• RICANEMENT DE CRANE

    La courte sapience d'homo

    Passées les festivités puériles d'Halloween, où ceux qui se croient encore immortels s'affublent de toiles d'araignées pour quérir quelques bonbons, voici que les morts, les ordinaires et ceux qui seraient en odeur de sainteté se trouvent sous les projecteurs plus ou moins fervents, plus ou moins émus de la Mémoire.

    J'ai toujours trouvé curieuse cette coïncidence entre ces deux fêtes : La fête de tous les saints, faisant d'ailleurs la part belle aux disparus, au risque d'oublier tous ceux qui vivent de sainteté actuelle, réelle, au quotidien, dans les tâches les plus humbles et le service le plus dévoué et désintéressé à leurs proches ou plus généralement à autrui... Et la fête des morts, sous ses aspects résolument empruntés au paganisme, à la sorcellerie.
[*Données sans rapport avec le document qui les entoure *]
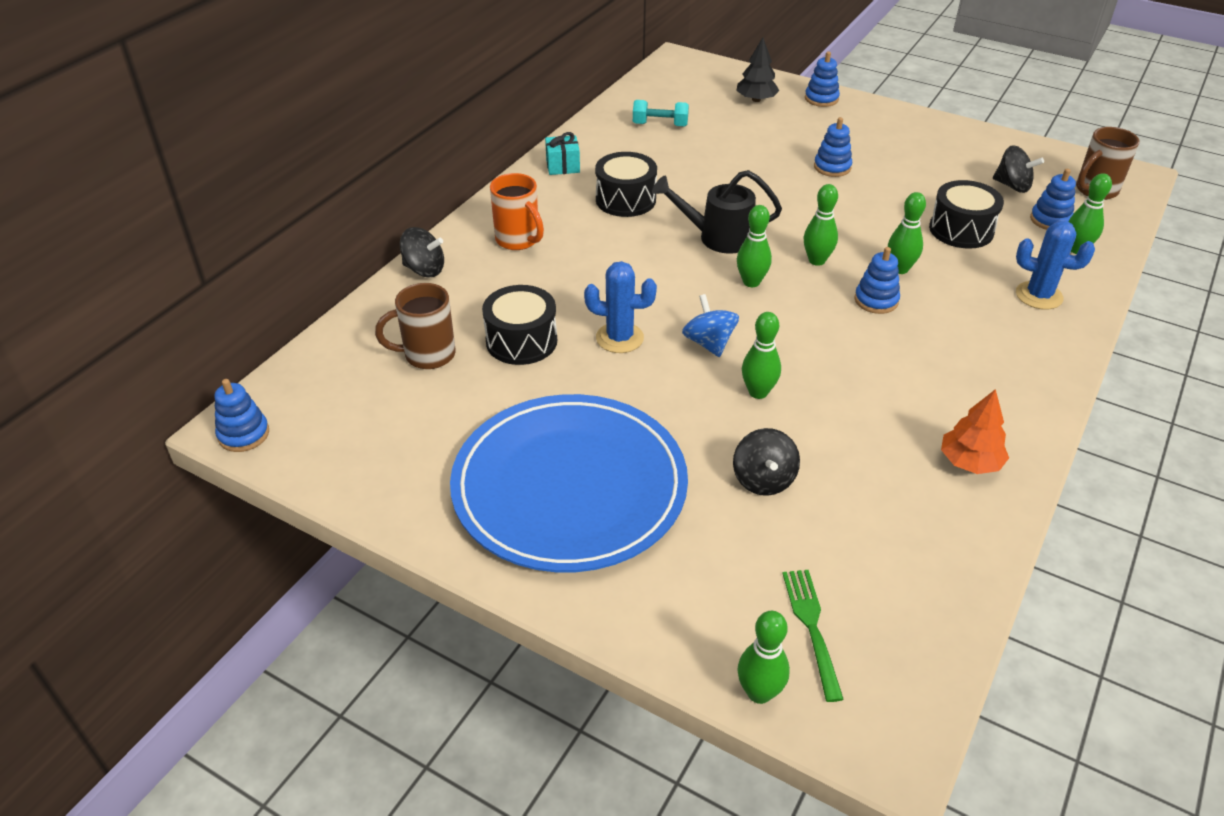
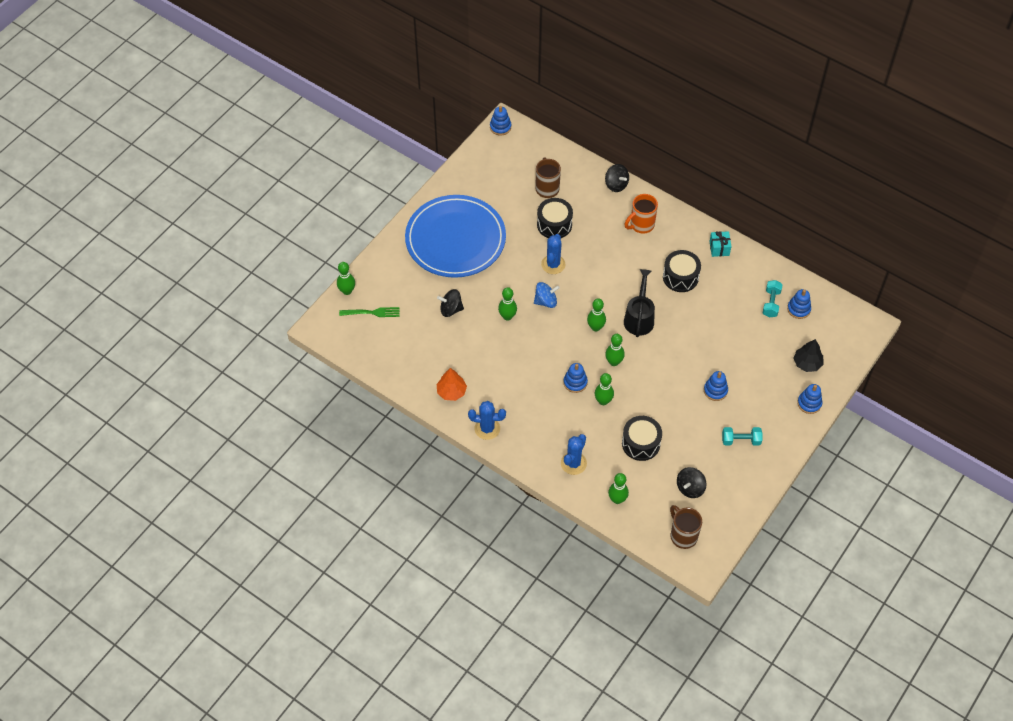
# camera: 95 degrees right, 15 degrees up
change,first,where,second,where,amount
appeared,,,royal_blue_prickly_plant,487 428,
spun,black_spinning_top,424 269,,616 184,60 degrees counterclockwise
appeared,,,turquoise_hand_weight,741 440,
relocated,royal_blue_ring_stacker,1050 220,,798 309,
Quel imbroglio symbolique !

    Mais voilà que le crâne ricane : de son regard aux orbites excavées, il nous fixe depuis l'opaque transparence de six pieds sous terre.

    Rien à faire, on ne peut l'oublier sinon à renier notre condition d'Homo sapiens !

     

    Il date ce crâne ! il a fait de vieux os !

    Il a connu primitivement la découverte de la maîtrise du feu, du bénéfice du langage dans les campements préhistoriques pour apprendre les savoir-faire, pour éduquer la jeunesse à chasser le mammouth ; il a dessiné ses proies sur les parois des grottes et mimé des lancements de sagaie propitiatoires orchestrés par les premiers prêtres du chamanisme.

    Par surcroît,  animé d'une pulsion de vie aussi forte que la vitalité animale -et parce que la vie ne peut imaginer que la vie- il a enterré ses morts, aux tempes parfois ornementées de coquillages.

    Aurait-il pensé à incinérer ? impossible, cela aurait consommé trop de bois, et par une élémentaire logique, son esprit lui dictait que ce qui vient de la chair donc de la terre, doit y retourner.

    Celui-ci avait-il vécu ? Son corps aussi entier que possible devait être mis en sécurité et au chaud dans les entrailles de la Terre-Mère. L'anéantissement par le feu aurait été comme supprimer sa vie antérieure, vouloir l'effacer du Livre de Vie, nier le fait que ce qui a existé ne peut être rayé du devenir et de l'histoire du monde : l'existence a un caractère décisif, définitif, ineffaçable.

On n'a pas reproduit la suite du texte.